As long as I’m between home and the clinic I do all right. But out in the real world, I feel like prey. I slink around and can feel people looking at me. I feel their eyes boring into me. I feel what they’re thinking: Watch her, she could go off anytime. But within the walls of my farmhouse, I climb out of the protective shell, my arms slowly rise like a phoenix, and I dance, wail, fly around the room and then collapse, crying, in front of my mirrors. I start to see in the mirror what it is I really look like, instead of what I was trained from the womb to see. I do not write about it. I do not talk about it. I do not know what I am doing. But just like a baby bird, I am blinking once-sealed eyes and unfolding damp wings. I cannot articulate the past. A part of me knows it’s there, lurking, just behind what I can acknowledge, but it is not within sight. And I am keeping it that way.

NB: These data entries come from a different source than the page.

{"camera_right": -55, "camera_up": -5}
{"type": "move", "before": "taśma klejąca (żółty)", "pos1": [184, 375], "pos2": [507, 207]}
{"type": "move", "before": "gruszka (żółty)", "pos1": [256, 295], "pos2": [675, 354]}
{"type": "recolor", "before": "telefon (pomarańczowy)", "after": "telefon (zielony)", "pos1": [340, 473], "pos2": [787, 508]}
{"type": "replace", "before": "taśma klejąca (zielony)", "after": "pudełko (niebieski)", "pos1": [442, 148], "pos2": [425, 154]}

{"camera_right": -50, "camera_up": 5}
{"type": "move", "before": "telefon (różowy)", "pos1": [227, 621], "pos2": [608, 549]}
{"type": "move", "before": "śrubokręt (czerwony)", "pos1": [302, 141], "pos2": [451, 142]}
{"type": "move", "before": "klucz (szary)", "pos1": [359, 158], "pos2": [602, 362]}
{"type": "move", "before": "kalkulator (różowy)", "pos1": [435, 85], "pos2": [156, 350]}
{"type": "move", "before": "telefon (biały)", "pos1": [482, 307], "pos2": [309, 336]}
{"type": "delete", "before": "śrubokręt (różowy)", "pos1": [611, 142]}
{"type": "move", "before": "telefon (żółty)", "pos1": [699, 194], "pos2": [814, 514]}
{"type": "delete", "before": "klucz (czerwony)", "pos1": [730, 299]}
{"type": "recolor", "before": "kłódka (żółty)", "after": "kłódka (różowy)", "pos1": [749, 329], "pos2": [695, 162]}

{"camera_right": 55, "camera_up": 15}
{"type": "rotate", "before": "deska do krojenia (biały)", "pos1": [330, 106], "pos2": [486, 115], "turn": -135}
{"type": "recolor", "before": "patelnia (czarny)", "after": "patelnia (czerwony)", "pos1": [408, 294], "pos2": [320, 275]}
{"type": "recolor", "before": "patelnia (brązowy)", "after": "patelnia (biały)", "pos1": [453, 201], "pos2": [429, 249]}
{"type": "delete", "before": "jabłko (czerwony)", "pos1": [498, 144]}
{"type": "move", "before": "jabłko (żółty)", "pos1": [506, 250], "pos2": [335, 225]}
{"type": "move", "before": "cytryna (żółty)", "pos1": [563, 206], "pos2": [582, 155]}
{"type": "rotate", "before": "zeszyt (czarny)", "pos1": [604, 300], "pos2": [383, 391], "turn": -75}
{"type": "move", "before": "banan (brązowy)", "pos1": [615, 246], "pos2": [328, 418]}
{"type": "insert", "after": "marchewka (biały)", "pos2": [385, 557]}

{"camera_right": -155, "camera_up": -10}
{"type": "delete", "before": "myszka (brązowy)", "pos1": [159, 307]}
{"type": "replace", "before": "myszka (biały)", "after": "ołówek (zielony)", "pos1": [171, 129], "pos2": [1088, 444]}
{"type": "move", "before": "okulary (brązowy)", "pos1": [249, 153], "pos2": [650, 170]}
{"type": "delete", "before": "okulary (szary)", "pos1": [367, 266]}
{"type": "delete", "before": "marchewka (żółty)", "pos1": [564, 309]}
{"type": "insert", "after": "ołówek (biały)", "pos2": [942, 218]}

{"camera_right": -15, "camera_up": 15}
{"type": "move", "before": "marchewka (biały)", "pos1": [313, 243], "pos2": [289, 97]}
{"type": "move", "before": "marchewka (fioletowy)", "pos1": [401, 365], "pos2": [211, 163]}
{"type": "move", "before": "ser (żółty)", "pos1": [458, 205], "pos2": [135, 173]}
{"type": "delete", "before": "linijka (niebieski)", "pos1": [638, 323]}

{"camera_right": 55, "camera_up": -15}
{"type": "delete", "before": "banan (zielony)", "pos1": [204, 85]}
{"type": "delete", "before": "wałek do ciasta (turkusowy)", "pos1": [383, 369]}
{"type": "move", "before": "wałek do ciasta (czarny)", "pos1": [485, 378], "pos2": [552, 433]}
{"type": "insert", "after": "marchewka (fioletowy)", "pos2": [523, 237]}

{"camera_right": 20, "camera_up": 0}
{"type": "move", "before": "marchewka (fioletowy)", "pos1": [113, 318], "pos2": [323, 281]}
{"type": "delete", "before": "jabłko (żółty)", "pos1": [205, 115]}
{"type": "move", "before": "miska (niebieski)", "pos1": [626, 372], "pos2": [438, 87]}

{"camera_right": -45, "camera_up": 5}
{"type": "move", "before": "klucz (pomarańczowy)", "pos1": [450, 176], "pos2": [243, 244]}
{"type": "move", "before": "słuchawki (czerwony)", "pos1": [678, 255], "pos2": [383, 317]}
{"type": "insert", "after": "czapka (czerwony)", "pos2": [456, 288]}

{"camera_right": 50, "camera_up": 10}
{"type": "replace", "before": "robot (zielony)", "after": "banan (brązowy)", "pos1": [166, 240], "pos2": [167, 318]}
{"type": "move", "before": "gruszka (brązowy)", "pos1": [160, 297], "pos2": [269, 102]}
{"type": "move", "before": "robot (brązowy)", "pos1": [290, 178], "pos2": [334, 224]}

Julie Gregory, Sickened: The Memoir of a Munchausen by Proxy Childhood

I realize many wonderful things about language – “realize” in the sense of feeling or understanding intuitively: I realize such things most often when I am greatly concerned with another person’s feelings. I think such realization is one gift which human beings may give each other. I’m not much good at analysis or scholarly efforts with language, probably because I don’t value them as much as I value understanding, which is informed by that which is deeply felt before it is examined.

Leslie Marmon Silko, The Delicacy and Strength of Lace

“I think that whenever we give our pen some free will, we may surprise ourselves. All that wanting to seem normal in regular life, all that fitting in falls away in the face of one’s own strange self on the page……

Reminding myself that no one else would ever see what I wrote—with my ballpoint pen in my wide-ruled spiral notebook—helped me be less censored and less afraid. Later, I could decide to show or not, because whether anyone ever read it was not the most important thing.

Writing or making anything—a poem, a bird feeder, a chocolate cake—has self-respect in it. You’re working. You’re trying. You’re not lying down on the ground, having given up.

And one thing I love about writing is that we can speak to the absent, the dead, the estranged and the longed-for—all the people we’re separated from. We can see them again, understand them more, even say goodbye.”